Amylokirlia pivote vers moi.

« Tu n'as pas encore appris à maîtriser ta langue ? Tant pis pour toi. Sortez. Inutile de fuir, Amortinokeb est à l'extérieur. »

Résignée, je passe devant elle et me glisse entre les deux rochers qu'elle m'indique. À peine m'en suis-je extirpée qu'une main broie mon poignet. Amortinokeb. Il me tire en arrière ; je me débats par réflexe, mais il resserre son emprise sur mon bras et me plaque contre le mur. Lorsque Lya nous rejoint, il la saisit par le coude. Elle ne résiste pas. Marc se glisse à son tour dans le passage entre les rochers. Le pistolet d'Amylokirlia est collé contre son front.

Je ressens à nouveau la terreur primaire qui m'avait envahie lorsqu'Anacoluthea me menaçait de son arme, la froideur du canon du pistolet, la mort qui semblait si proche. Je voudrais faire un signe à mon frère, je ne sais pas quoi, mais déjà Amortinokeb s'est mis en marche et je n'ai d'autre choix que le suivre.
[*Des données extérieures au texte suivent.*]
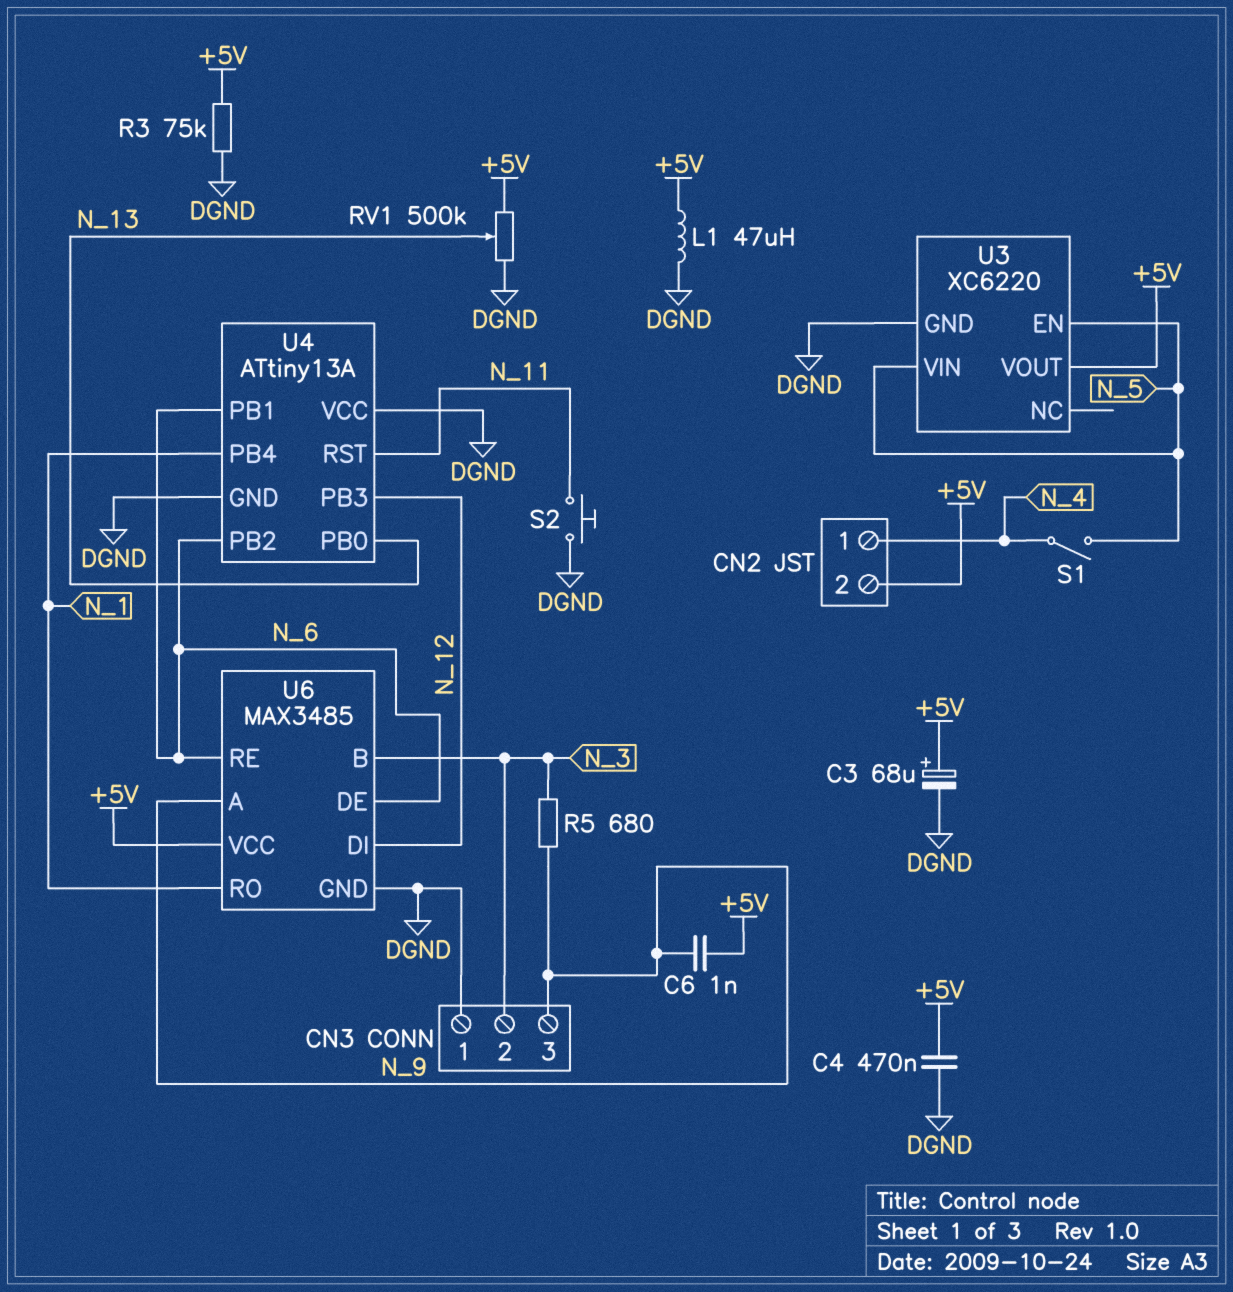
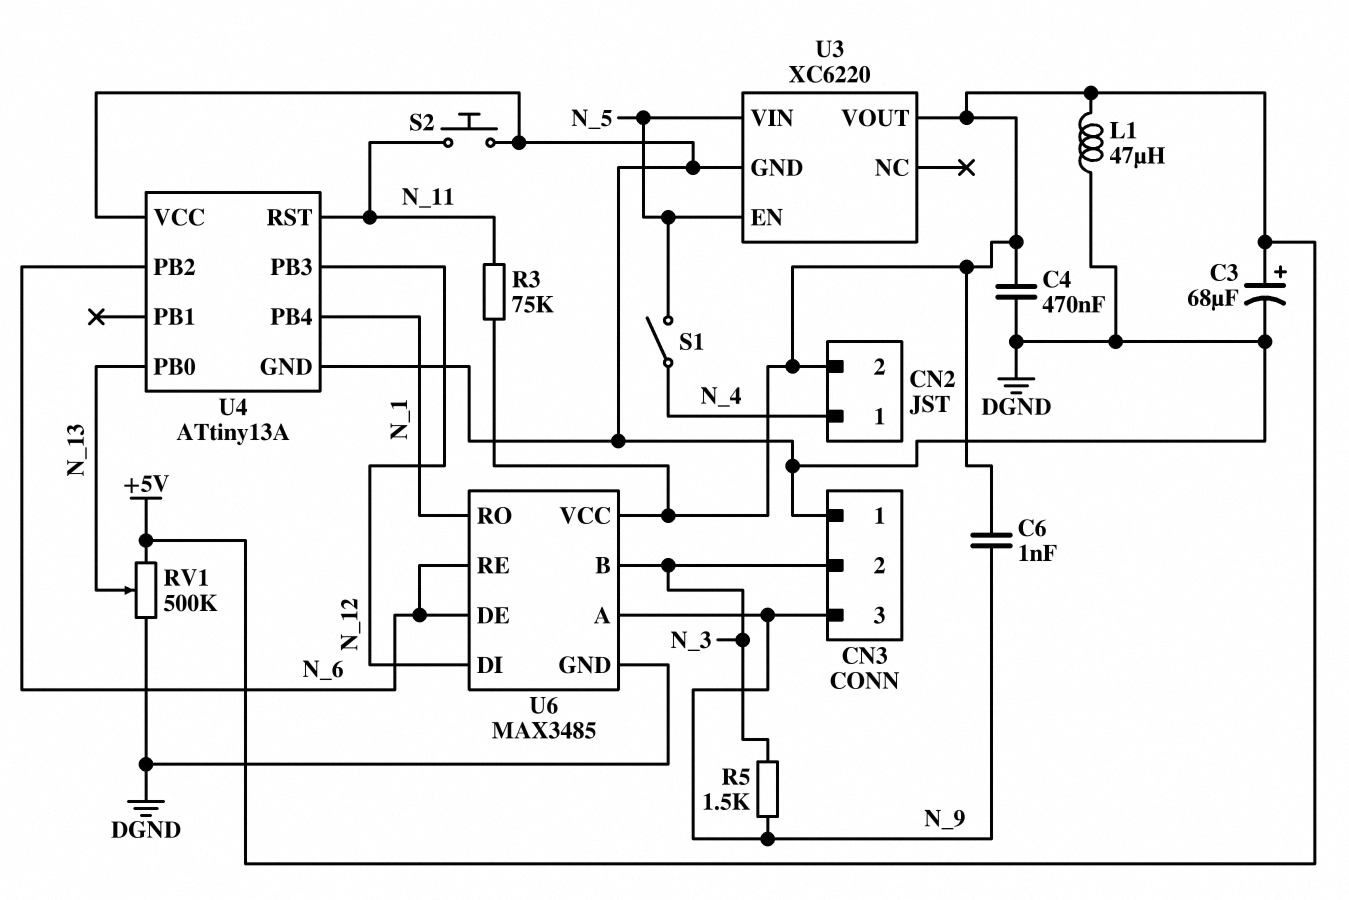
R3: 75k (+5V, DGND) -> 75k (+5V, N_11)
R5: 680 (N_3, N_9) -> 1.5k (N_3, N_9)
U4 pin PB1: N_6 -> none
Les murs ocre défilent sous mon regard las. Nous ne parviendrons jamais à nous enfuir, cela me semble de plus en plus évident. J'aimerais croire qu'Amyltariaea, Ererakinalc et Tomas ont retrouvé Aeltylimleb, récupéré le vélo et quitté Az, mais j'en doute. À leur place, nous ne l'avons pas fait. Amylokirlia avait peut-être raison de s'étonner que nous soyons restés pour sa fille. Cela n'a pas de sens. En voulant sauver Amyltariaea, j'ai sacrifié mon frère et ma sœur. Aurais-je agi ainsi si j'avais su ce qu'il se passerait ?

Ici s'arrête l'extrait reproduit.